Lake in Oklahoma, US

Lake Lone Chimney is a lake in Pawnee County, Oklahoma, east of Glencoe. It is owned by the Tri-County Development Authority. The lake, whose dam is also known as Lower Black Bear Creek Watershed Dam 19M, also extends into southern Payne County, Oklahoma. It was built in 1980 by the Tri-County Development Authority, Pawnee County Conservancy District and the Black Bear Conservancy District, assisted by the Oklahoma Conservation Commission and the USDA Natural Resources Conservation Service (NRCS) Watershed Protection and Flood Protection Program.

==Purposes==

The dam was originally designed as part of a regional flood control project of the Lower Black Bear Creek Watershed, which included nineteen flood control dams. During the period of 1935-1954, before the dams were built, there had been seven major floods and 73 smaller floods. (Note: Major floods were defined as floodwater covering more than 50 percent of the floodplain.)

Before the Lone Chimney Lake was built, the design was altered to include 4212 acre-feet of municipal water storage. The lake became the primary source of water for the small communities of Glencoe, Morrison, Yale, Blackburn, Skeede, Maramec and Terlton, Oklahoma. It is a secondary source for the larger towns of Cleveland and Pawnee, Oklahoma.

According to one official website, the lake surface covers an area of 550 acres.
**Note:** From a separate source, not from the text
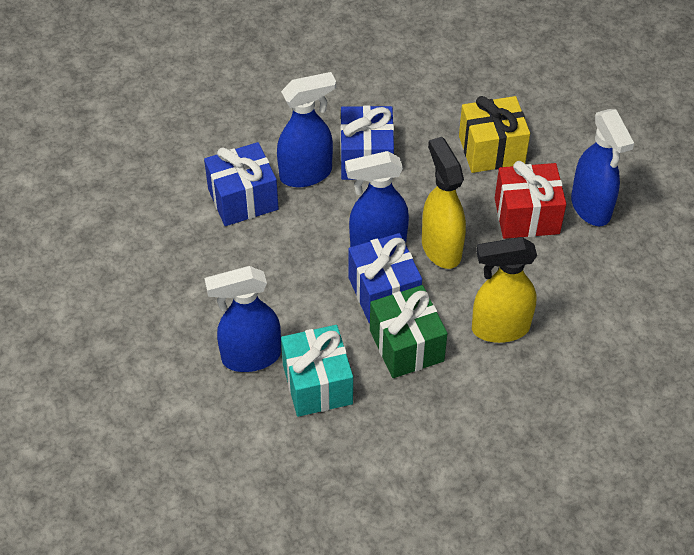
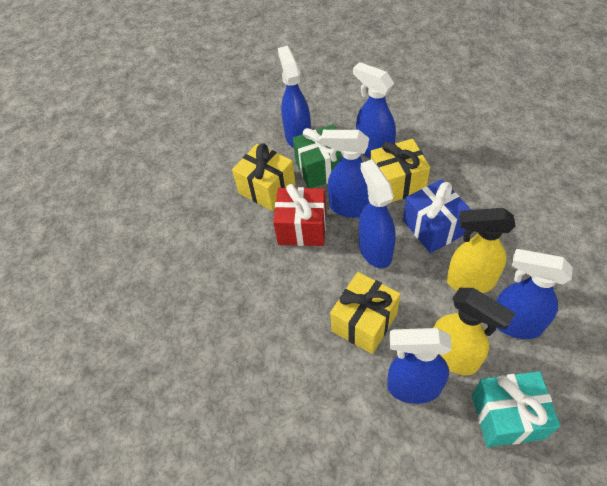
blue gift: 3 -> 1
blue spray bottle: 4 -> 6
yellow gift: 1 -> 3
It has a shoreline of 17 miles. The Oklahoma Water Resources Board states that the shoreline is 18 miles, the normal surface area is 518 acres, water capacity is 5722 acre-feet, and the normal elevation is 939 feet above sea level.

==Impact of drought==

Lone Chimney Lake has been plagued by drought-related problems for nearly a decade. It was nearly drained of municipal water in 2006, when high consumption caused the fixed intake valve to be above the lake's surface. It had to be replaced with a floating valve. The cost was about $19,000, but allowed the lake management to continue supplying its customers.

The OWRB reported in December, 2011, that Lone Chimney again had to implement forced rationing because the reservoir was critically short of water. In June 2012, the City of Stillwater agreed to sell the Lone Chimney Water Association Up 2000000 gal of treated water per month for 30 years.
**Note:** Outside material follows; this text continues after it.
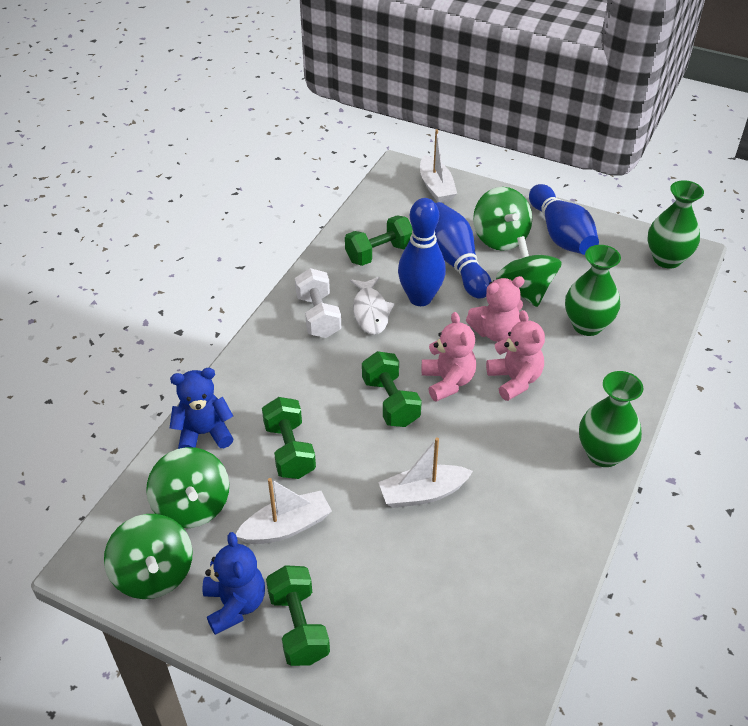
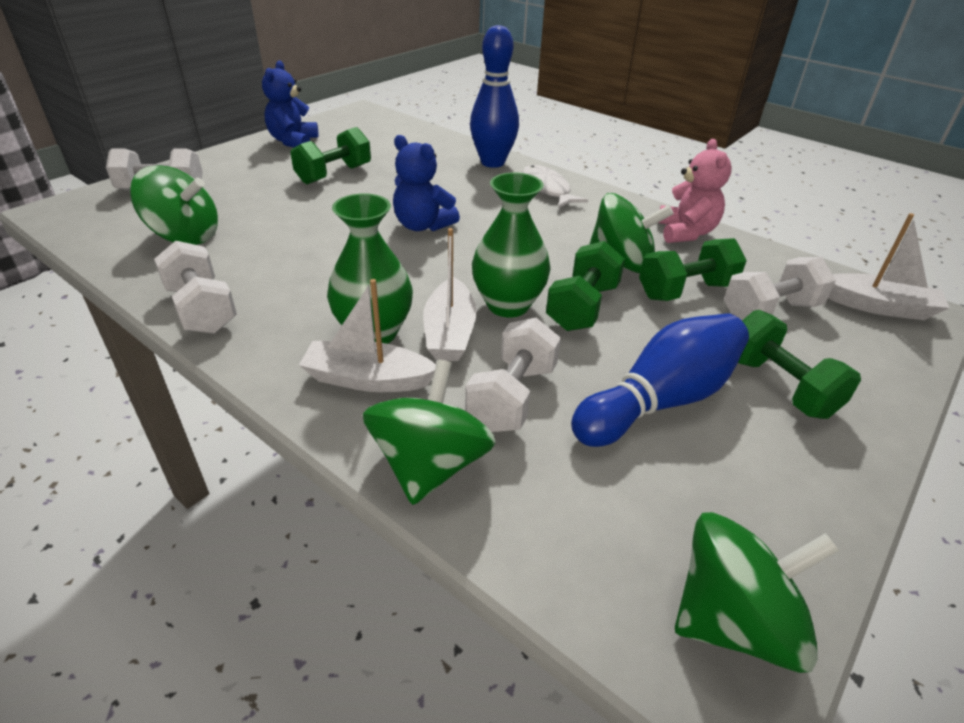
blue bowling pin: 3 -> 2
green vase: 3 -> 2
pink teddy bear: 3 -> 1
white dumbbell: 1 -> 4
In 2012, drought had severely damaged the capability to supply water to about 16,000 customers, because the lake level had dropped 11 feet below normal. One of the water intakes was above the water level, while the other was partially above the line. By January 14, 2014, a television newscast reported that the lake was within a few weeks of running out of water.
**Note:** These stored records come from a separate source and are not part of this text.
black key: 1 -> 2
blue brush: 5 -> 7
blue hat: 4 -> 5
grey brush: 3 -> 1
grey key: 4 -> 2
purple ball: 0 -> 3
Record rainfall in May and early June, 2015, turned the water situation around at the lake, causing the water level to rise from 14 feet below normal to 6 feet below normal. However, the level must rise several more feet before the boat ramps can be used again. The fishing piers are still well above the water level and the land around them has been overgrown with brush that must be cleared. The Lone Chimney water treatment plant, closed several years ago, has not been restarted. That plant used a chloramine treatment process, whereas the Stillwater plant uses a chlorination process. The water treatment board must decide whether to convert the existing plant to achlorination, or to treat Stillwater's product to remove something compatible with the chloramine process.